Faster extraction with regex patterns:

| Type | Description |
|------|-------------|
| EMAIL | Email addresses |
| PHONE | Phone numbers |
| URL | Web URLs |
| DATE | Common date formats |
| MONEY | Currency amounts |
| PERCENTAGE | Percentages |

## Output Format

### Entity Result

```python
{
    "text": "Steve Jobs",
    "type": "PERSON",
    "start": 10,
    "end": 20,
    "confidence": 0.95
}
```

### Full Extraction Result

```python
{
    "text": "Original text...",
    "entities": [
        {"text": "Steve Jobs", "type": "PERSON", "start": 10, "end": 20},
        {"text": "Apple Inc.", "type": "ORG", "start": 30, "end": 40}
    ],
    "summary": {
        "total_entities": 5,
        "unique_entities": 4,
        "by_type": {
            "PERSON": 2,
            "ORG": 1,
            "GPE": 2
        }
    }
}
```

## Filtering and Grouping

### Filter by Type

```python
entities = extractor.extract(text)

# Get only people and organizations
filtered = extractor.filter_entities(entities, ["PERSON", "ORG"])
```

### Get Unique Entities

```python
# Remove duplicates, keep first occurrence
unique = extractor.get_unique_entities(entities)
```

### Group by Type

```python
grouped = extractor.group_by_type(entities)

# Returns:
{
    "PERSON": ["Steve Jobs", "Tim Cook"],
    "ORG": ["Apple Inc."],
    "GPE": ["California", "Cupertino"]
}
```

## Entity Frequency

```python
frequency = extractor.entity_frequency(text)

# Returns:
{
    "Steve Jobs": {"count": 5, "type": "PERSON"},
    "Apple": {"count": 8, "type": "ORG"},
    "California": {"count": 2, "type": "GPE"}
}
```

## Batch Processing

### Process Folder

```python
results = extractor.extract_batch("./documents/")

# Returns:
{
    "doc1.txt": {
        "entities": [...],
        "summary": {...}
    },
    "doc2.txt": {
        "entities": [...],
        "summary": {...}
    }
}
```

### Export to CSV

```python
extractor.to_csv(results, "entities.csv")

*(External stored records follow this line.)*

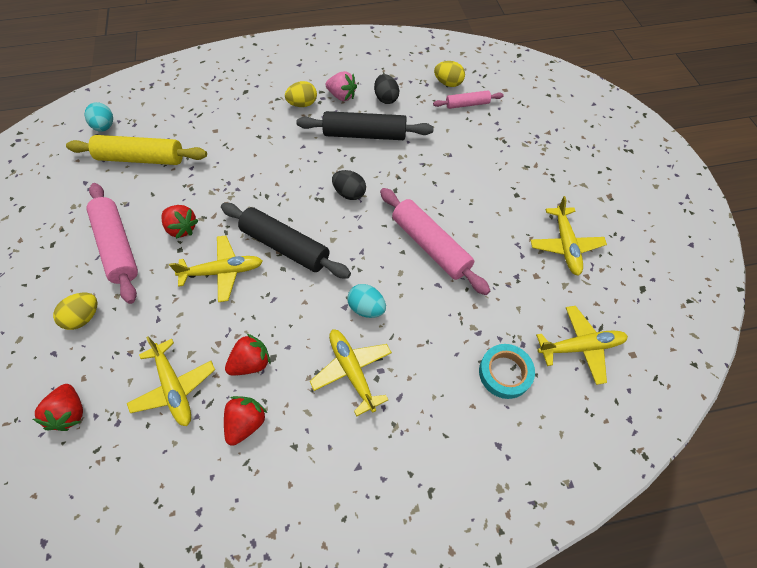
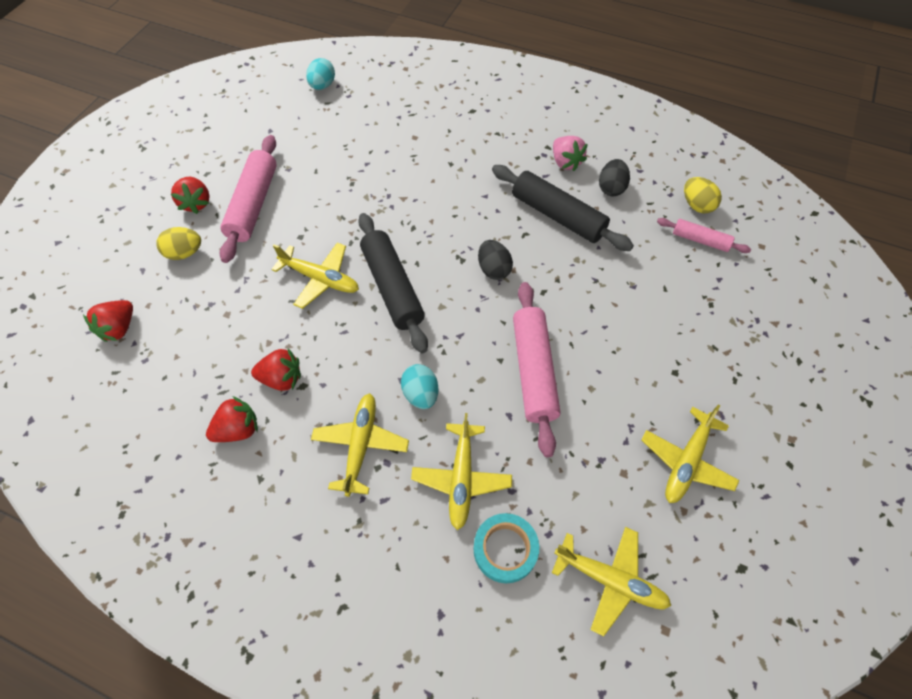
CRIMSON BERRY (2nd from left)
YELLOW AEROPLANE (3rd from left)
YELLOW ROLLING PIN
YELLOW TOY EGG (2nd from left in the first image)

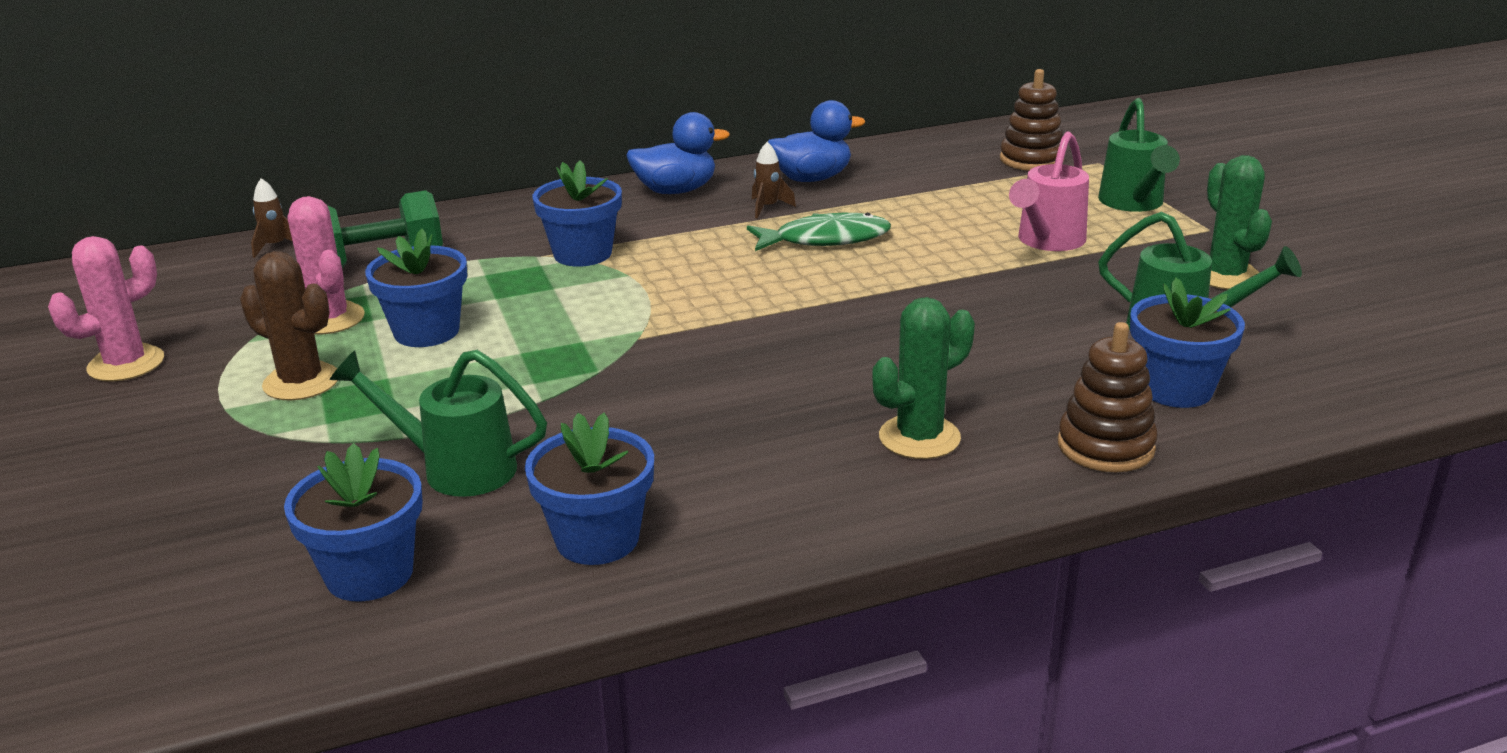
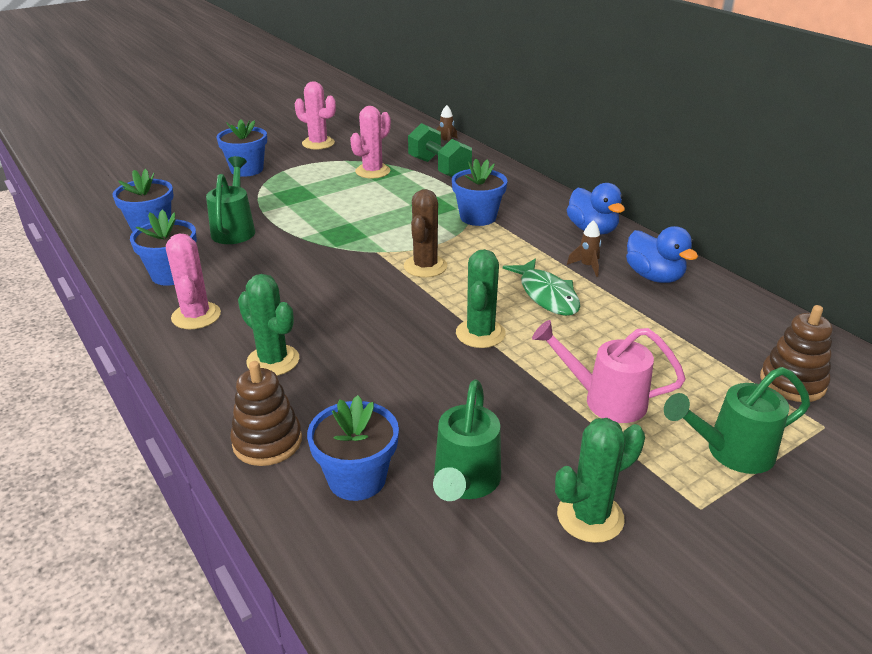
PINK SAGUARO CACTUS (1st from left)
BLUE FLOWER POT (3rd from left)
BROWN SAGUARO CACTUS
GREEN SAGUARO CACTUS (2nd from left)

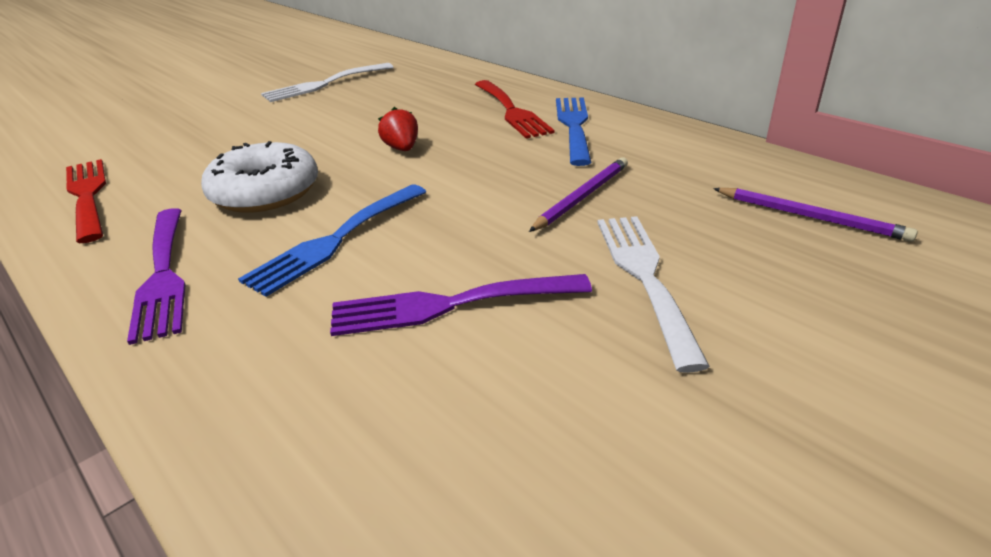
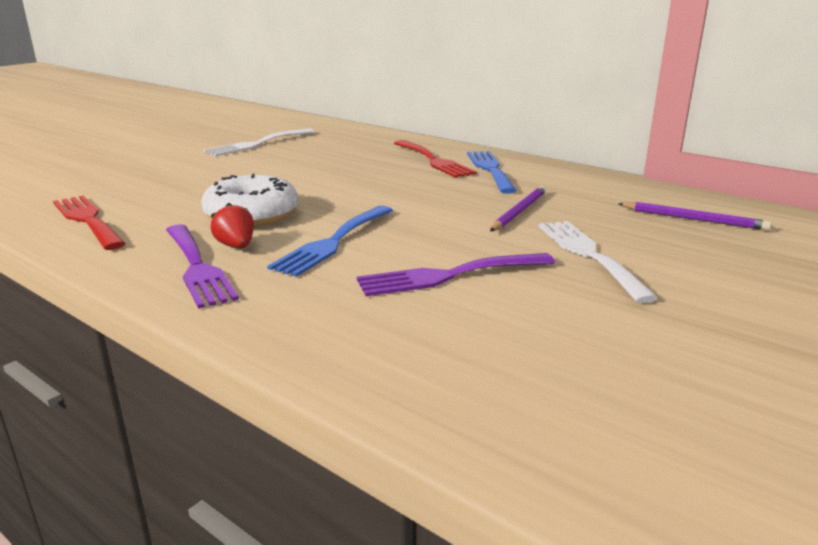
CRIMSON BERRY

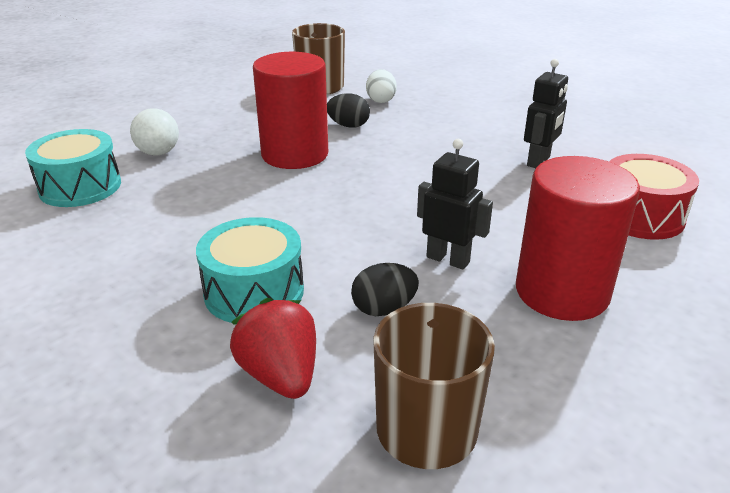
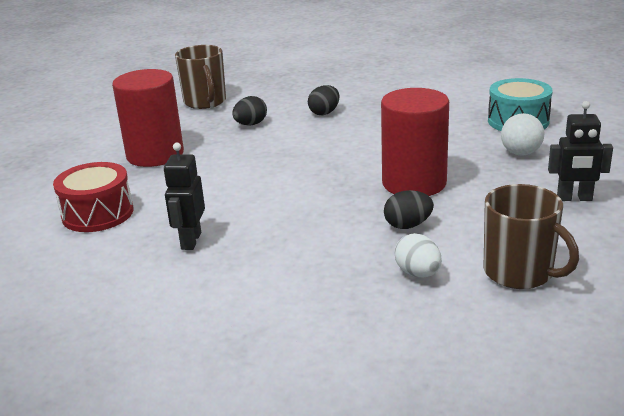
JET-BLACK TOY EGG (2nd from left)
JET-BLACK TOY ROBOT (2nd from left)
CRIMSON BERRY

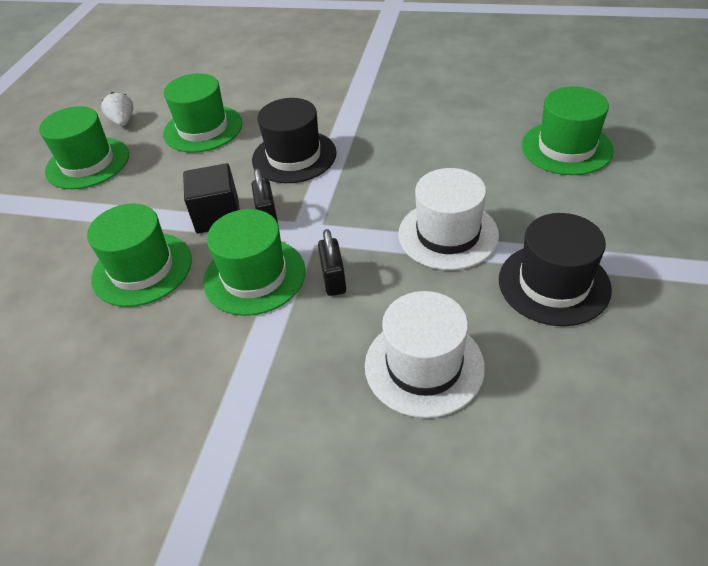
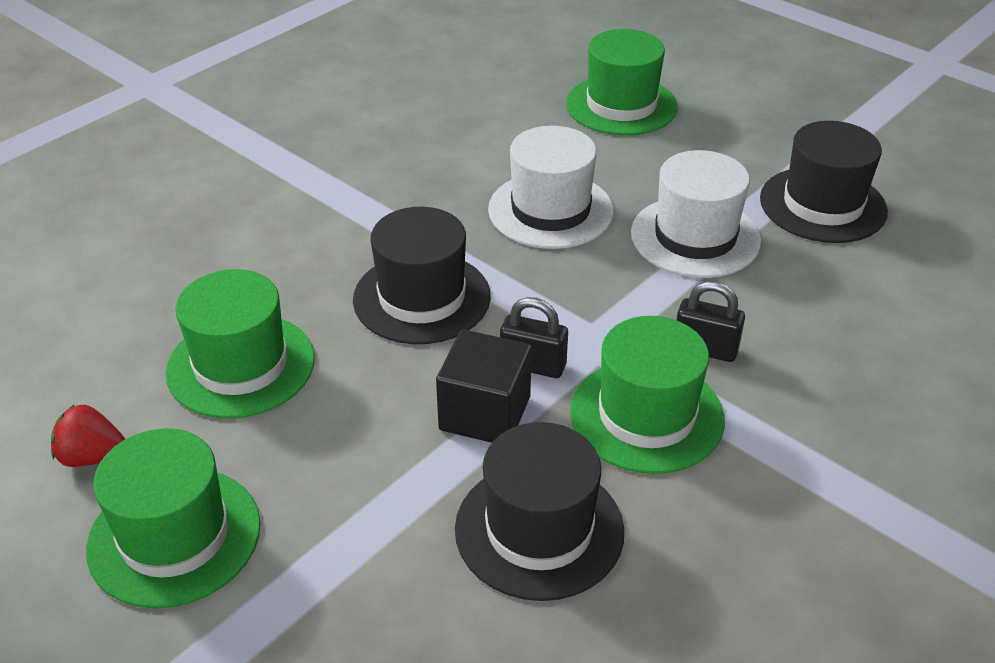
CRIMSON BERRY
JET-BLACK TALL HAT (2nd from left)
PURE WHITE TALL HAT (1st from left)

# Creates CSV with columns:
# filename, entity_text, entity_type, start, end
```

## Text Highlighting

Generate HTML with highlighted entities:

```python
html = extractor.highlight_text(text)

# Returns HTML with colored spans for each entity type
```

## Example Workflows

### Document Analysis

```python
extractor = EntityExtractor()

# Analyze a document
text = open("article.txt").read()
result = extractor.extract(text)

# Get key people mentioned
people = extractor.filter_entities(result, ["PERSON"])
print(f"People mentioned: {len(people)}")

# Get frequency
freq = extractor.entity_frequency(text)
top_entities = sorted(freq.items(), key=lambda x: x[1]["count"], reverse=True)[:10]
```

### Contact Information Extraction

```python
extractor = EntityExtractor(mode="regex")

text = """
Contact John Smith at john.smith@example.com
or call (555) 123-4567.
"""

entities = extractor.extract(text)
# Finds: EMAIL, PHONE entities
```

### Content Tagging

```python
extractor = EntityExtractor()

articles = ["article1.txt", "article2.txt", "article3.txt"]
tags = {}

for article in articles:
    entities = extractor.extract_file(article)
    tags[article] = extractor.get_unique_entities(entities)
```

## Dependencies

- spacy>=3.7.0
- pandas>=2.0.0
- en_core_web_sm (spaCy model)

Note: Run `python -m spacy download en_core_web_sm` to install the model.